Online supplemental material
Fig. S1 shows the development of the lox/lox mice and mice carrying a single Y/F mutation. Fig. S2 shows the weight and size of aging D/A and YY/FF mutant mice. Fig. S3 shows the FA and stress fiber formation in YY/FF mutant keratinocytes. Fig. S4 shows the β1 integrin expression and activation on E15lox/lox, D/A, E16lox/lox, and YY/FF bone marrow cells. Fig. S5 shows the targeting strategy used to obtain the hpm mice.
We thank the members of the Fässler Laboratory for many dedicated discussions, Carsten Grashoff and Siegfried Ussar for careful reading of the manuscript, Michal Grzejszczyk for expert technical assistance, and Dr. Harold P. Erickson for providing the FNIII7-10 expression vector.

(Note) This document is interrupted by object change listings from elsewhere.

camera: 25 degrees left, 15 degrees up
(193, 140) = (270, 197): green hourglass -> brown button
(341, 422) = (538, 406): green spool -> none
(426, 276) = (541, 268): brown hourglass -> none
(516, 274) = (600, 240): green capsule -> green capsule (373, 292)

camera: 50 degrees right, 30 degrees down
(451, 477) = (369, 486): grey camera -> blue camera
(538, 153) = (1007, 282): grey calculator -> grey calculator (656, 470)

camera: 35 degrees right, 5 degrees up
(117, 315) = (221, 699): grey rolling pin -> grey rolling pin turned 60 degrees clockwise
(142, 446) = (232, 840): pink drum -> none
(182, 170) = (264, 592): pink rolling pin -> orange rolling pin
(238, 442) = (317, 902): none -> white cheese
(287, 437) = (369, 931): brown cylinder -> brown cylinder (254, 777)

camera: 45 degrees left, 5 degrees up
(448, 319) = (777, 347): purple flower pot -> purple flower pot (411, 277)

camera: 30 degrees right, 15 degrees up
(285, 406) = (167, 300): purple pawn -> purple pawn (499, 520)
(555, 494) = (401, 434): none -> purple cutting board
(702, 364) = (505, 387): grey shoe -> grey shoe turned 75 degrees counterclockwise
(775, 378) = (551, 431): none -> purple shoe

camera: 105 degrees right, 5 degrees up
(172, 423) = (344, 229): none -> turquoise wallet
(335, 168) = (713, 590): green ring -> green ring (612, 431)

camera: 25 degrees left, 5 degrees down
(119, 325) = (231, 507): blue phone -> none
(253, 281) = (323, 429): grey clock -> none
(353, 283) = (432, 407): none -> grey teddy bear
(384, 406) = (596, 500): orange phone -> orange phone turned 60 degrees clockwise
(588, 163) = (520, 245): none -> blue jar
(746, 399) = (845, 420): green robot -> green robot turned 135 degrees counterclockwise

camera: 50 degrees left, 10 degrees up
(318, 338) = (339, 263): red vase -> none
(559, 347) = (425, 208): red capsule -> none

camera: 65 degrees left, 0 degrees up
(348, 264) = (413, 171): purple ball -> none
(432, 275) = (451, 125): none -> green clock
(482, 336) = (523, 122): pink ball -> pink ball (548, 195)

K.R. Legate is a recipient of the Marie Curie International Fellowship within the Sixth European Community Framework Programme. We gratefully acknowledge support from the Bundesministerium für Bildung und Forschung, the European Community (QLG1-CT-2001-00863), and the Max Planck Society.
Abbreviations used in this paper: Col1, collagen I; Erk, extracellular signal–regulated kinase; ES, embryonic stem; FA, focal adhesion; FN, fibronectin; HE, hematoxylin-eosin; K5, keratin 5; KI, knock-in; LN5, laminin 5; P, postnatal day.